Out forward of the bell, below it on the main roof, one of the boat's
builders, responsible for her till she should reach New Orleans, sat in
the captain's chair.
"After eight years and a half," Hugh himself had gravely begun to say to
Ramsey, when two men, "California" and a fellow smoker, sauntered across
the skylight roof close below. Gilmore, up in the pilot-house, was
annoyed.
"Our poet," he murmured to his wife, "will spill the fat into the fire
yet, if we don't stop him."
But the Californian had purposely encumbered himself with this stranger
to make it plain that, hover as he might, he waived all claim to her
attention. What better could a man do? And now he forbore even to look
her way. The abstention was as marked as any look could have been. As
they passed, Hugh was silent, but Ramsey spoke, her speech a light blend
of response and evasion.
"On the _Votaress_," she said, "the front of the texas didn't stand out
forward of the chimneys, like this."
"Doesn't this make a handsomer boat," the lover asked, "seen either
aboard or from the shore?"
Ramsey said yes, she had noticed the improvement from the Memphis
wharf-boat. "She was a splendid sight; yes, out in the stream, just
before her wheels first stopped. At least she was to any one loving
boats and the river."
"Then you haven't changed?" asked Hugh, not for information but in the
tone that always meant so much beneath the speech.

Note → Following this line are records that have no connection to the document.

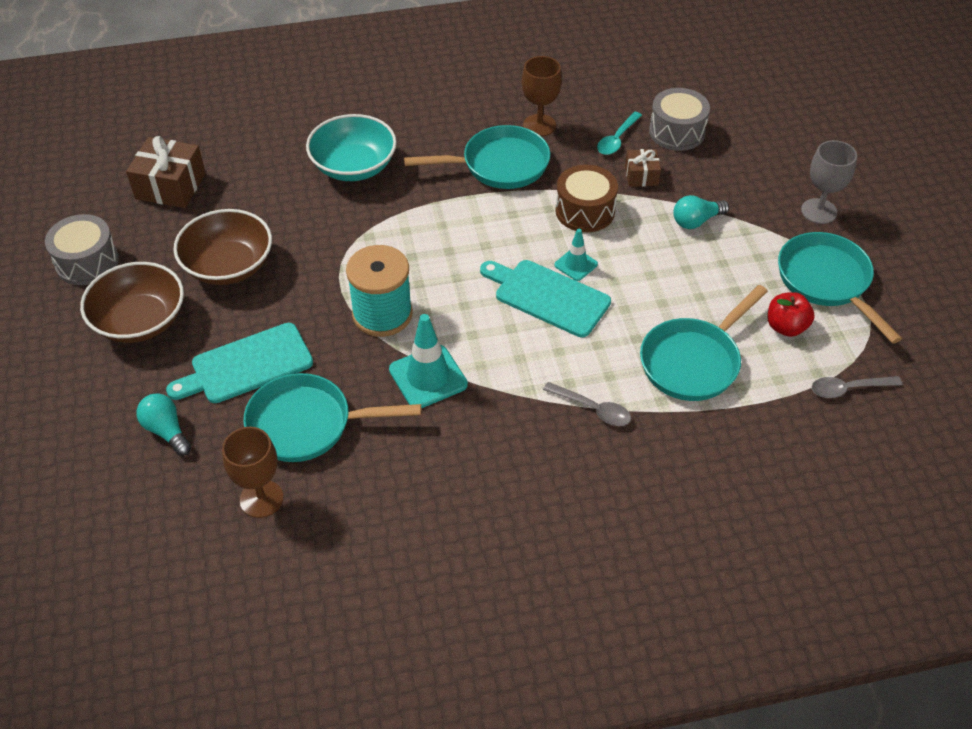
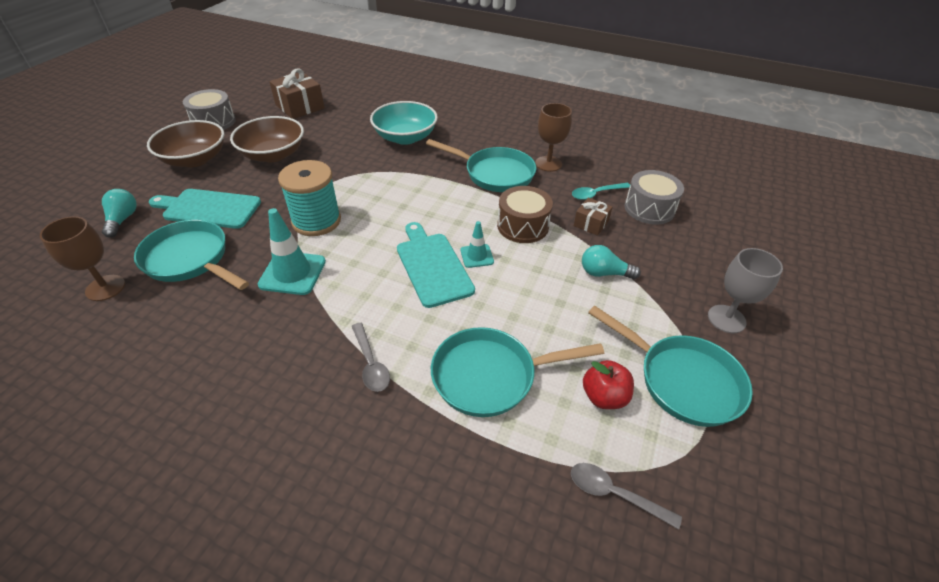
camera: 35 degrees right, 5 degrees down
(827, 282) = (682, 380): turquoise pan -> turquoise pan turned 120 degrees clockwise

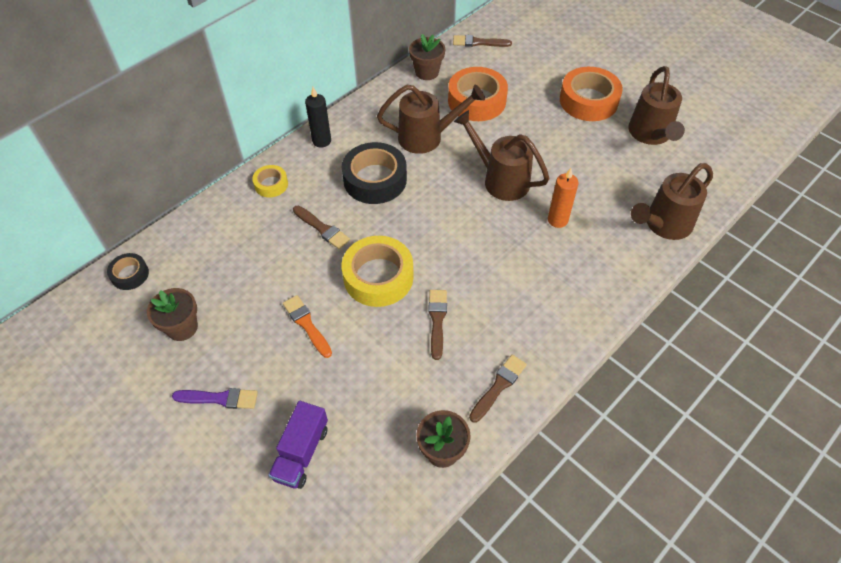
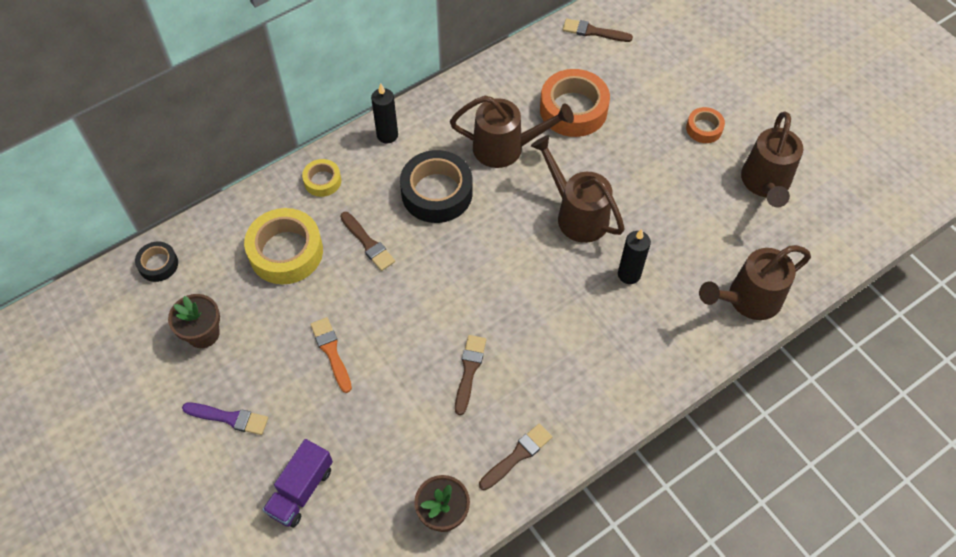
camera: 10 degrees right, 5 degrees up
(378, 277) = (417, 310): yellow tape -> yellow tape (286, 252)
(427, 72) = (524, 63): brown flower pot -> none
(557, 220) = (629, 274): orange candle -> black candle
(588, 101) = (704, 128): orange tape -> orange tape, size x0.53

Her answer was merely to meet his gaze with a gentle steadfastness, each
knowing that the other's mind was overcircling all the years that had
divided them. Through those years they had exchanged no spoken or
written word. Yet according to Watson true love finds ways, large love
large ways, pure love pure ways. Sometimes love's friends really help;
help find ways, or keep ways found; even make chutes and cut-offs.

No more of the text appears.